SOMALIA NATIONAL RECONCILIATION CONFERENCE
EC Somalia Unit n (o) vib
Weekly Sitrep no. 20 (Covering from 05th to 11th July, 2003)
Contents: Political developments, Security,
IGAD and the International Community, Civil Society,
The Somali National Reconciliation Conference which was in deadlock for quite some time following the plenary debate to discuss the charter, on Saturday 5th July eventually resolved the impasse. This followed after prolonged consultations among the Somali Leaders who remained divided into at least three opposing camps. After they failed to agree on a common position, the Chairman of IGAD Technical Committee, Amb. B. Kiplagat submitted a compromise proposal to the four main groups attending the peace process, namely the Transitional National Government (TNG), SRRC, Group Eight and the Civil Society Organizations.
During discussions at the plenary, it became clear that the open issues referred to the number of parliamentarians and the involvement of politicians in their selection Some sources within the political groupings argued that the inclusion of politicians would create havoc while others saw it as an opportunity to bring on board important personalities. Finally, the leaders, with the help of IGAD Technical Committee and IPF, agreed to resolve the differences. According to conference sources, the SRRC and TNG made compromises to accommodate each other’s requests. The TNG accepted the number of parliamentarians proposed by the SRRC while the latter approved the inclusion of politicians as requested by the TNG.

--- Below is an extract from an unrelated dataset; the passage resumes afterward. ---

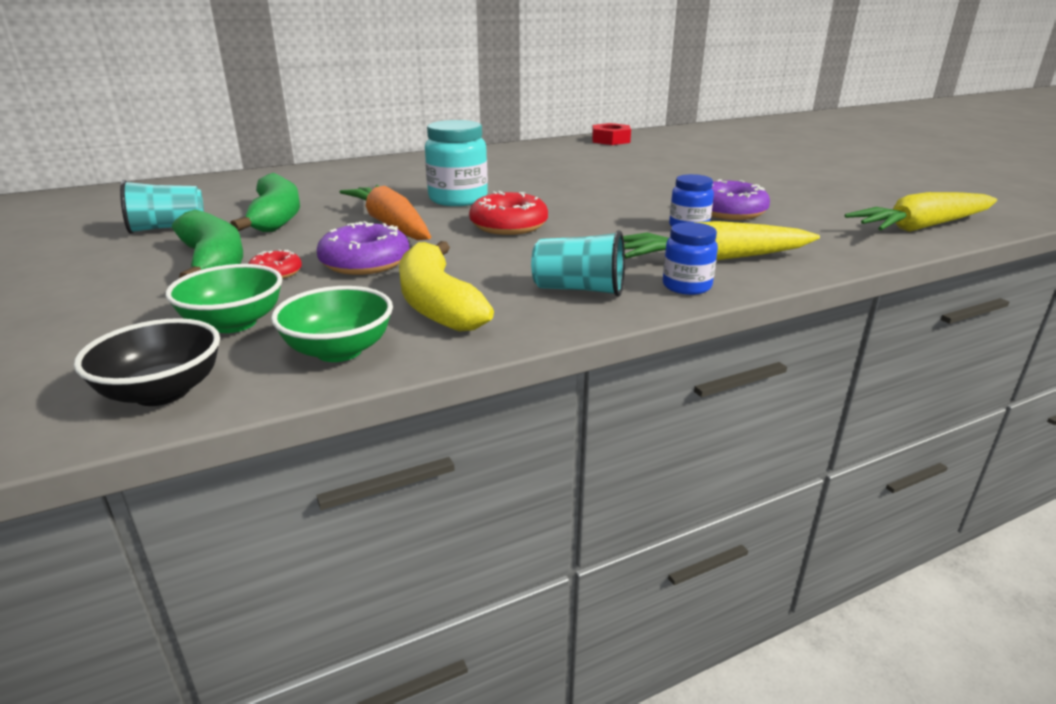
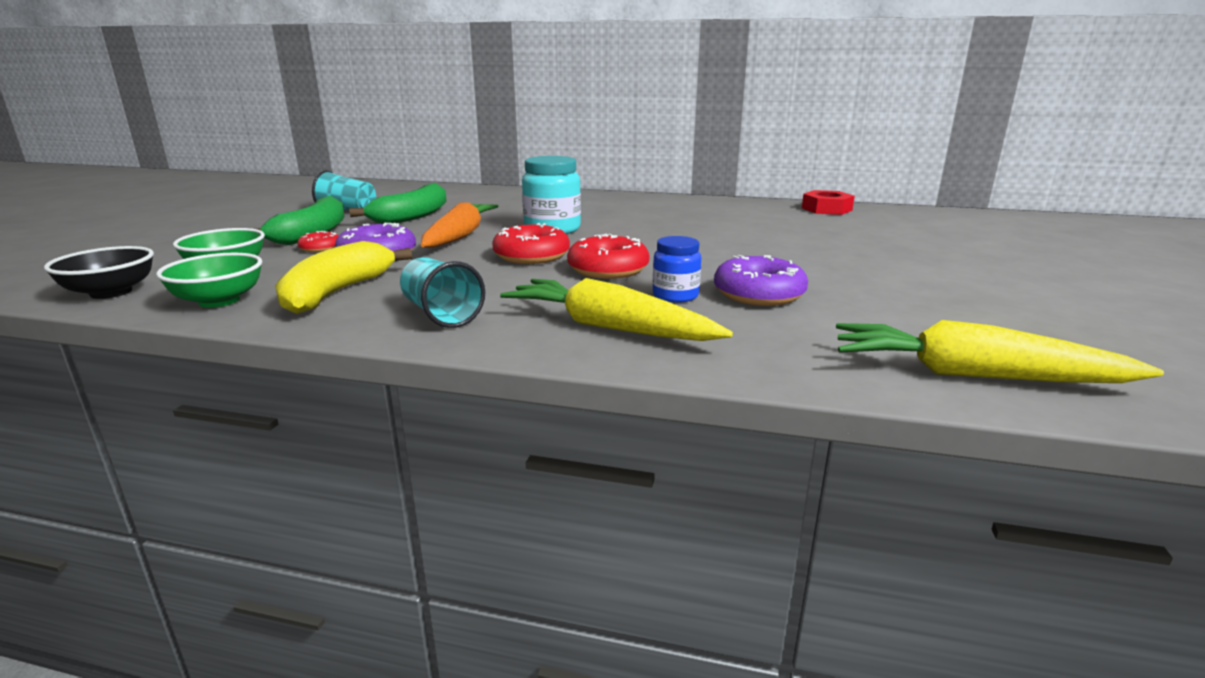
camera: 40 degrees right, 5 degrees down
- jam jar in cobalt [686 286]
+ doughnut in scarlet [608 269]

The agreed points were presented to the plenary by Amb. Kiplagat in the presence of IPF members. Delegates expressed their support to the agreement by standing up and chanting. Dissenting voices were overshadowed by the overwhelming support for adoption. Approval of this last report represents a step forward in finalizing Phase II of the conference being the last requirement the consolidation of all the endorsed reports. In the meantime, preparations for the Phase III have started.
All the Somali political groups remained engaged in consultations and showed commitment to the process by making possible compromises. Moreover, support from delegates to their agreement reinforced that commitment.

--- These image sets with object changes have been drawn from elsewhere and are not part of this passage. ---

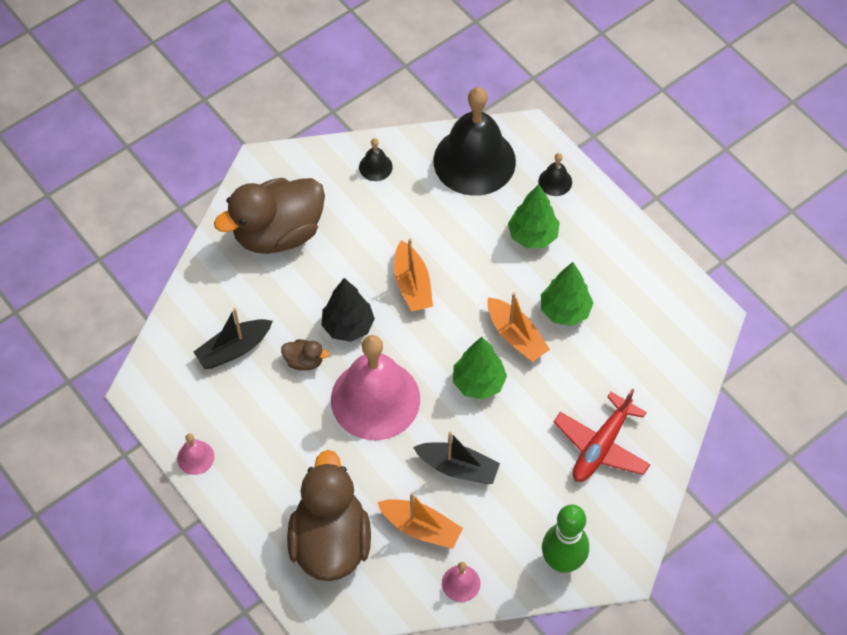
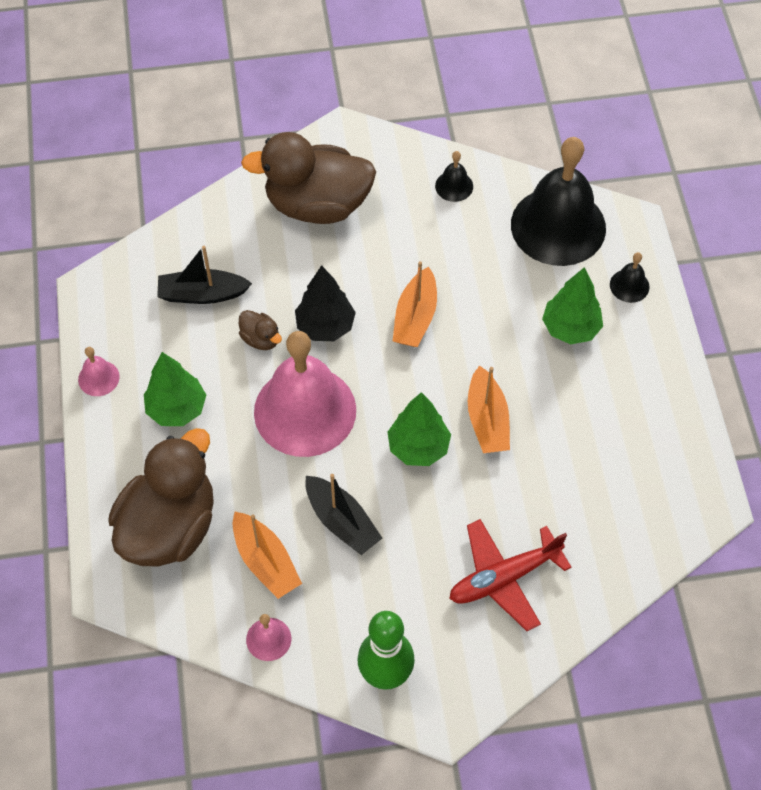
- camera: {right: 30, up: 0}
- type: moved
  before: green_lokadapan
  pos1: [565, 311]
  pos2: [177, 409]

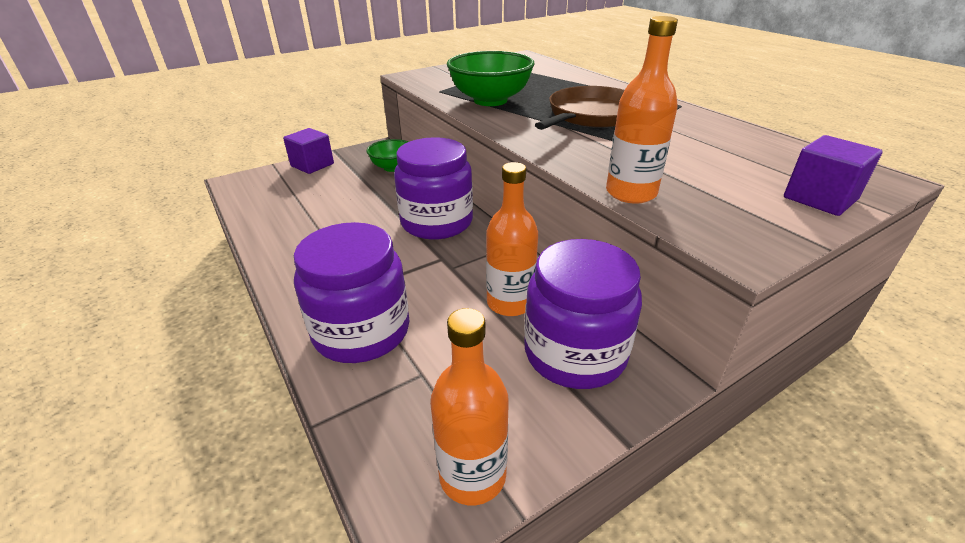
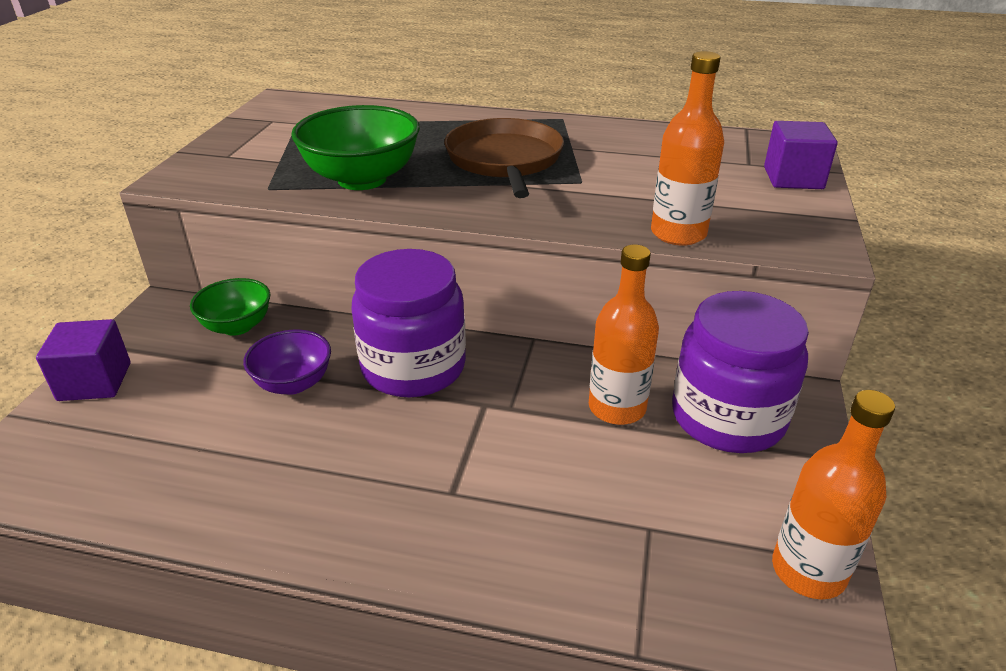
- camera: {right: -45, up: 0}
- type: added
  after:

The dissenting voices towards the agreement came from the TNG President who denounced it publicly, and Musse Sudi Yallahow who questioned the legitimacy of the agreement given the absence of “key personality” during the signature. As a response to the complains by the TNG president, Dr. Abdiqassim Salat Hassan, 93 TNG officials including parliamentarians and Ministers led by the Prime Minister and the Speaker of the Assembly defended the agreement made by the political groups and their position as the official delegates of the TNG in the peace talks.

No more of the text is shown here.